Ringfort (Rath), Derreen, Co. Galway
Co. Galway |
Ringforts
On a low rise among the rolling grasslands of Derreen in north County Galway, the outline of an early medieval farmstead is still just legible in the ground, if you know what you are looking for.
This is a rath, the most common monument type in the Irish landscape, an enclosed circular or subcircular settlement typically defined by one or more earthen banks and ditches, within which a farming family would have lived sometime between roughly the sixth and twelfth centuries. Thousands survive across Ireland, but many, like this one, have been worn down to the point where their geometry is more suggested than stated.

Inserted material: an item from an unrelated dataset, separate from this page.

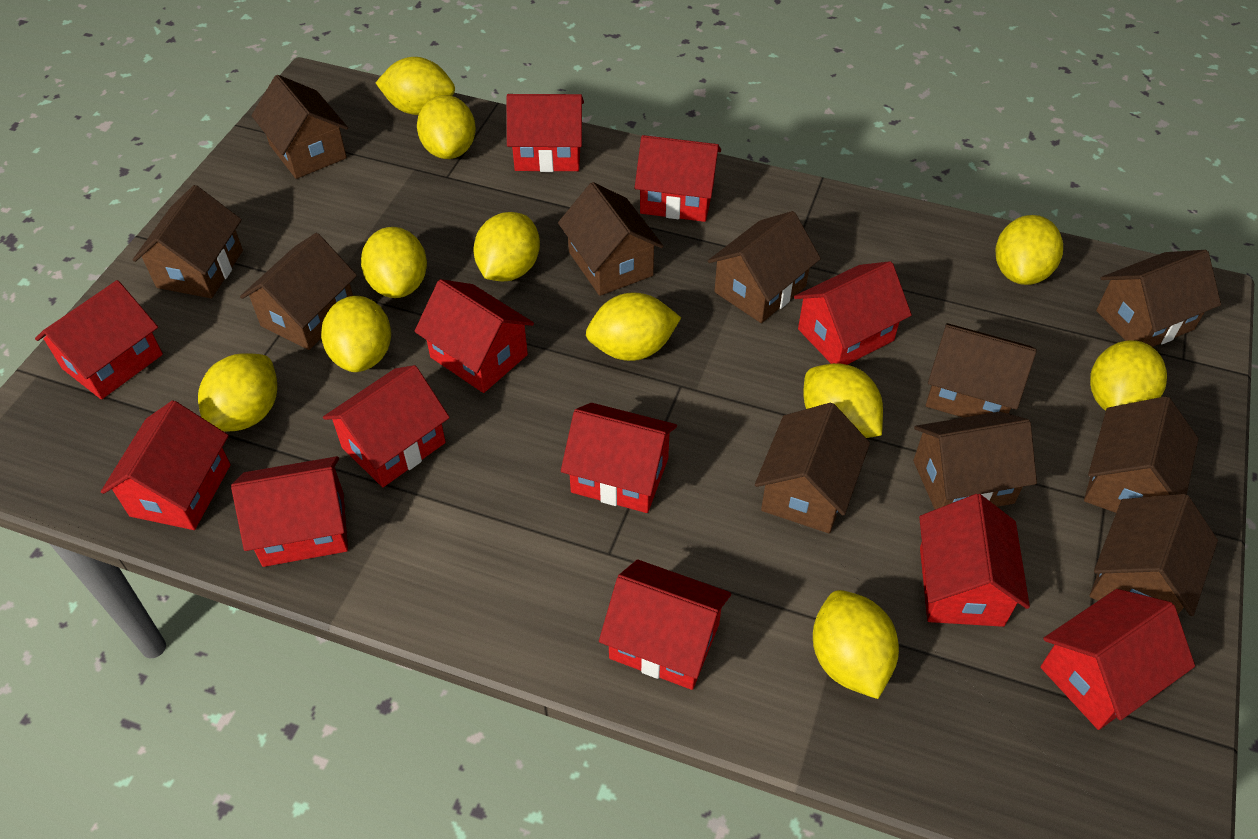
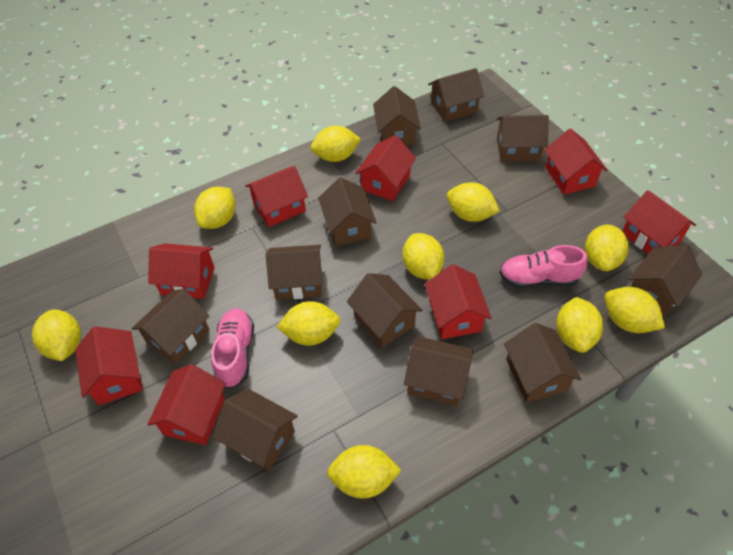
pink shoe: 0 -> 2
red house: 12 -> 8
yellow lemon: 11 -> 10

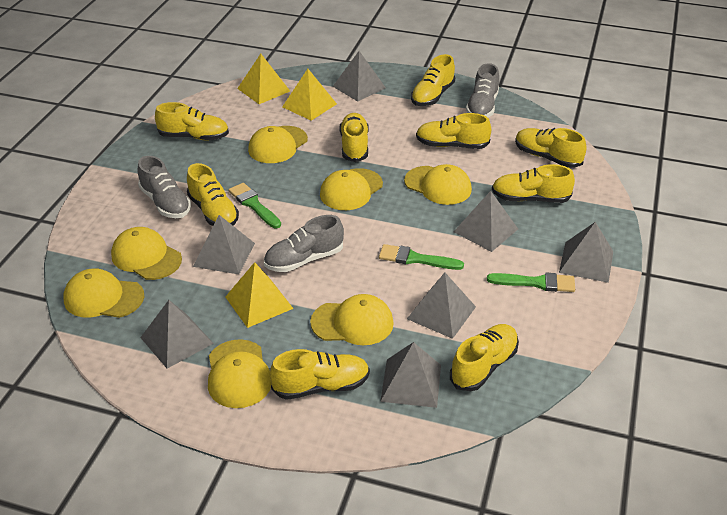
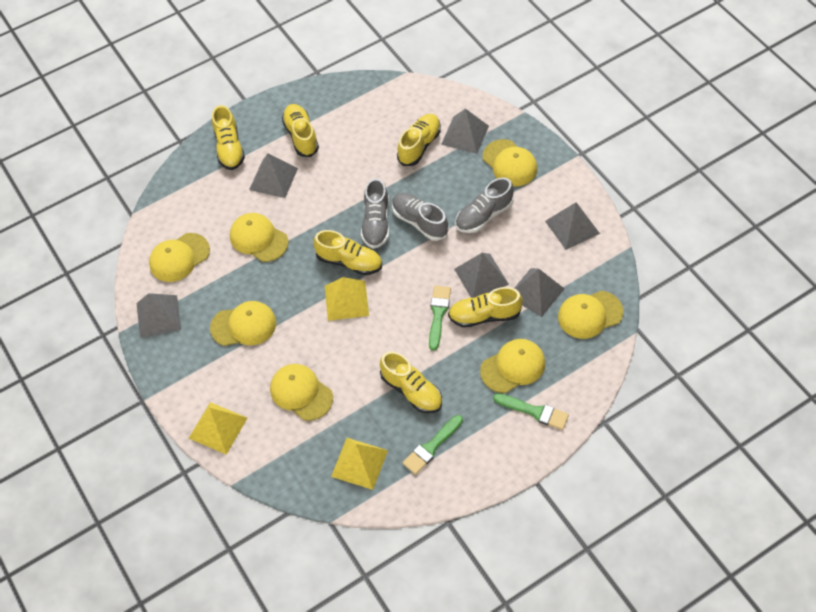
grey pyramid: 7 -> 6
yellow shoe: 9 -> 6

The site measures approximately 41.5 metres north to south and 34.5 metres east to west, making it a fairly typical example in terms of scale. What defined it originally was a sequence of features working outward from the interior: a scarp, or abrupt slope in the ground surface, then an intervening fosse, the ditch that would once have been a meaningful barrier, and beyond that an outer bank. That outer bank is where the erosion tells its own story. A field boundary cuts through it at the south-west, the kind of later agricultural intervention that has quietly dismantled countless such monuments over the centuries. From west around to north-west, no surface trace of the bank survives at all. What remains is a partial record, enough to read the shape but not the substance of what was once a working enclosure.